The decline marks a roughly 7% correction from Bitcoin’s recent local high of $82,800 reached earlier this month and reflects a growing shift toward risk-off positioning across digital asset markets.
Technical rejection near the 200-day moving average around $82,000, combined with weakening spot demand and declining speculative activity, has increased concerns that Bitcoin may be entering a deeper corrective phase.
Short-Term Holders Capitulate Amid Market Weakness
Onchain data from CryptoQuant revealed that short-term holders — investors who have held Bitcoin for less than 155 days — transferred more than 10,000 BTC to Binance at a loss during Monday’s sell-off.
With Bitcoin trading near $76,900 during the transfers and the average acquisition cost for these holders estimated at $78,440, approximately $770 million worth of BTC was sold below cost basis.
Analysts describe the move as a classic “weak hands” capitulation event, where newer investors rapidly exit positions during periods of heightened volatility. Similar behavior occurred in November 2025, shortly before Bitcoin experienced a sharp 15% decline over five days.
Additional Glassnode data shows that more than 7.8 million BTC are currently being held at a loss, creating what analysts describe as a significant “supply overhang” that the market must absorb before any sustainable upward trend can emerge.
Institutional Outflows Add to Bearish Pressure
Institutional sentiment has also weakened considerably. US-based spot Bitcoin exchange-traded funds (ETFs) recorded
$648.6 million in net outflows on Monday, marking the largest single-day withdrawal since January.
More broadly, global Bitcoin investment products experienced approximately $981.5 million in net outflows during the week ending May 15, suggesting institutional investors are reducing exposure amid rising macro uncertainty and declining momentum.
Analysts say the combination of ETF outflows, futures market selling, and weakening retail participation reflects a broader flight from speculative assets as traders seek lower-risk positioning.
Technical Outlook: Can Bitcoin Hold Key Support?
Market analysts are increasingly focused on the critical support zone between $74,500 and $76,000. Failure to maintain this range could trigger a cascade toward the next major support region near $65,000–$70,000.
CryptoQuant’s HODL Waves indicator suggests Bitcoin may ultimately establish a cycle bottom between $65,900 and $70,500, supported by a stronger long-term holder base and growing institutional ownership compared with previous market cycles.
However, technical momentum remains fragile.
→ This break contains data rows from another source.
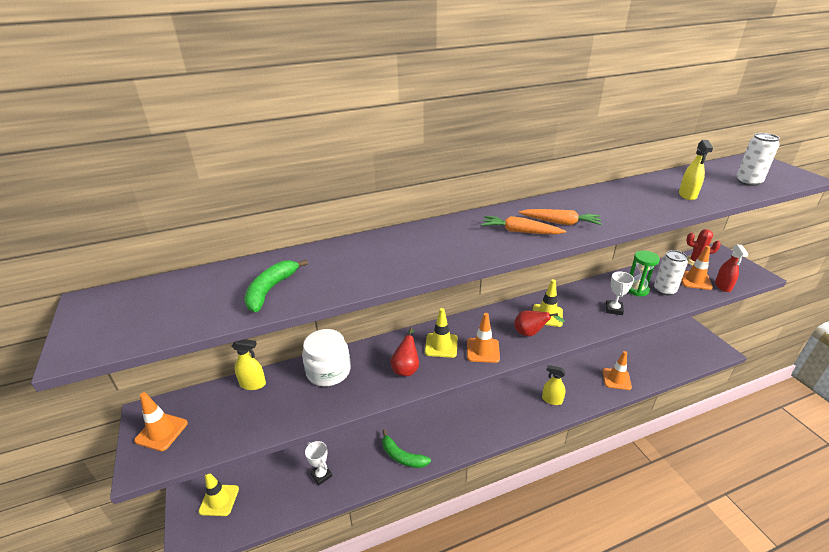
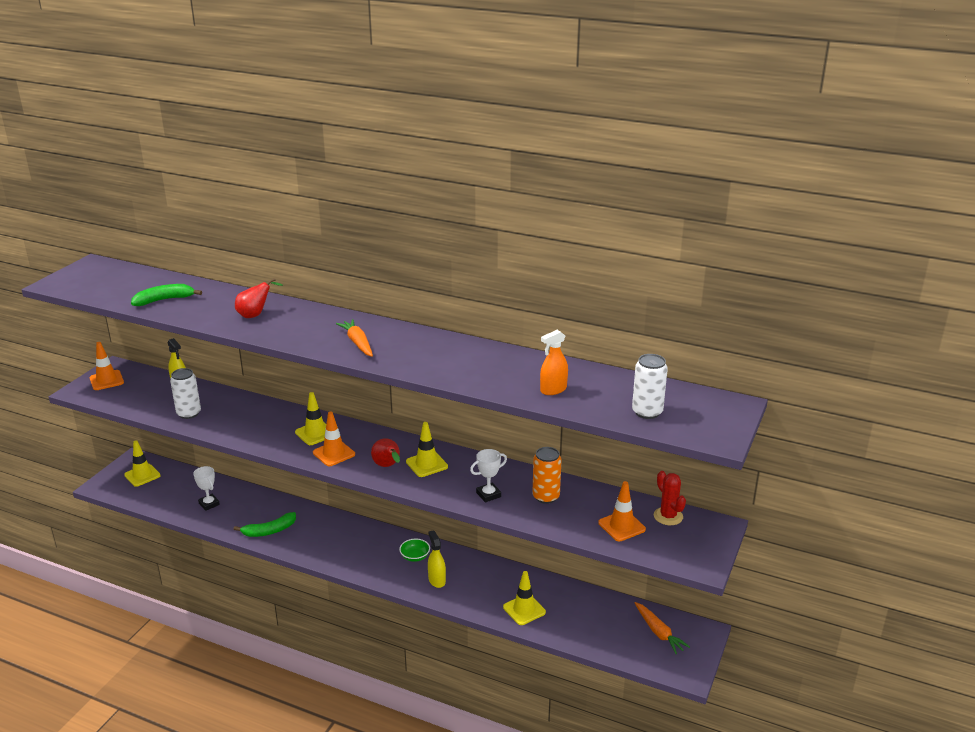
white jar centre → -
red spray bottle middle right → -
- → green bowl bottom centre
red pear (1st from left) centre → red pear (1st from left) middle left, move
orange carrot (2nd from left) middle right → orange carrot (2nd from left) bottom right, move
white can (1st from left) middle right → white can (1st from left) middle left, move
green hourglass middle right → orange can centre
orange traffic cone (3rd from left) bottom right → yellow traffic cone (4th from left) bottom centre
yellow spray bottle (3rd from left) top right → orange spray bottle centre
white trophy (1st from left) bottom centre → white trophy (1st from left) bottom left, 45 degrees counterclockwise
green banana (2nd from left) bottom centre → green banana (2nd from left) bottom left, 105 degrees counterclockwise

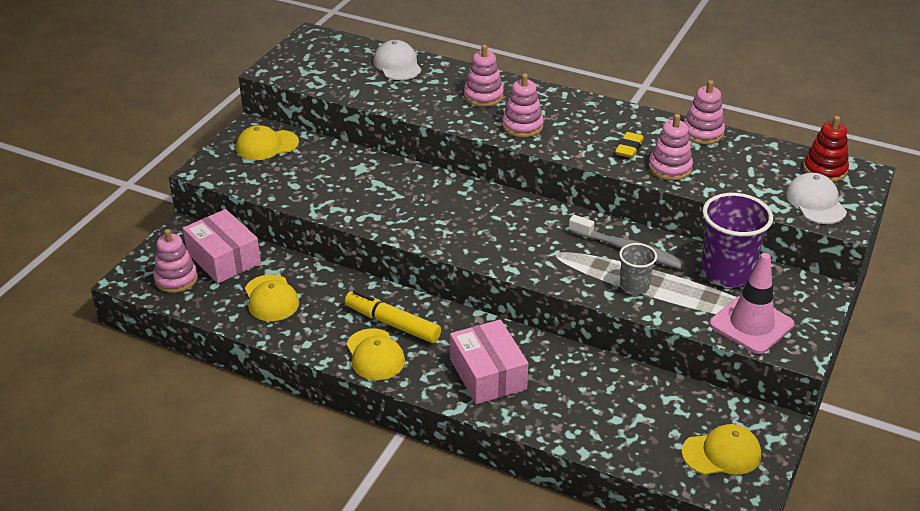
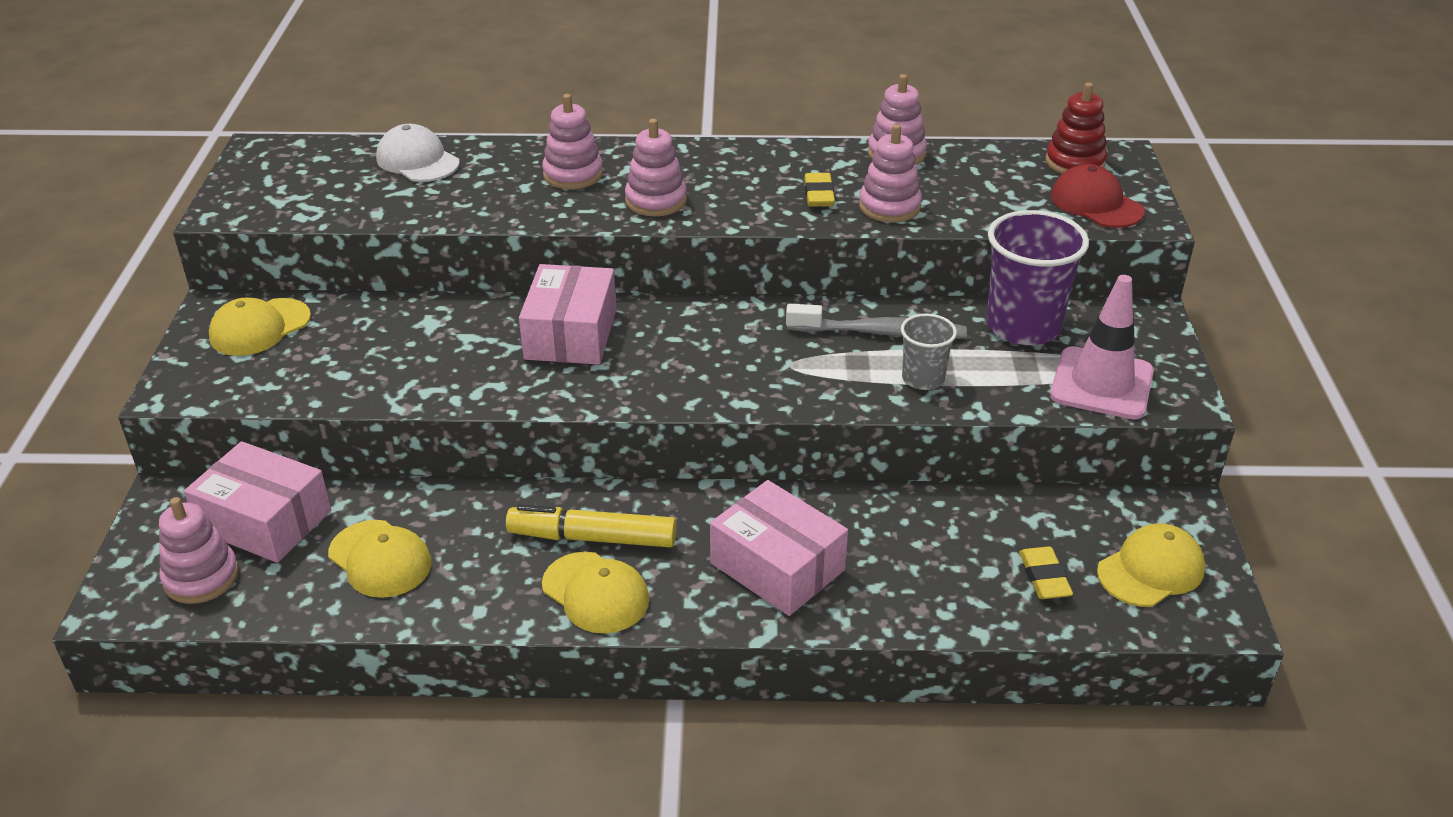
- → pink box (2nd from left) centre
- → yellow eraser (2nd from left) bottom right
white cap (2nd from left) middle right → red cap top right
Bitcoin is currently printing multiple consecutive daily red candles, indicating sellers continue to dominate short-term price action. Analysts warn that a decisive break below the 50-day moving average near $76,000 could accelerate downside pressure significantly.
Investor Psychology Shifts Toward Capital Preservation
The recent correction highlights a familiar psychological pattern in crypto markets: rapid shifts from optimism to defensive positioning when momentum weakens.
Short-term holders, typically more sensitive to volatility, appear to be prioritizing capital preservation over long-term conviction.
At the same time, longer-term investors continue to hold a substantial share of supply, suggesting the broader market structure remains stronger than in prior bear-market cycles.
Whether that resilience is sufficient to prevent a deeper correction will likely depend on macro conditions, ETF demand, and Bitcoin’s ability to defend key technical levels.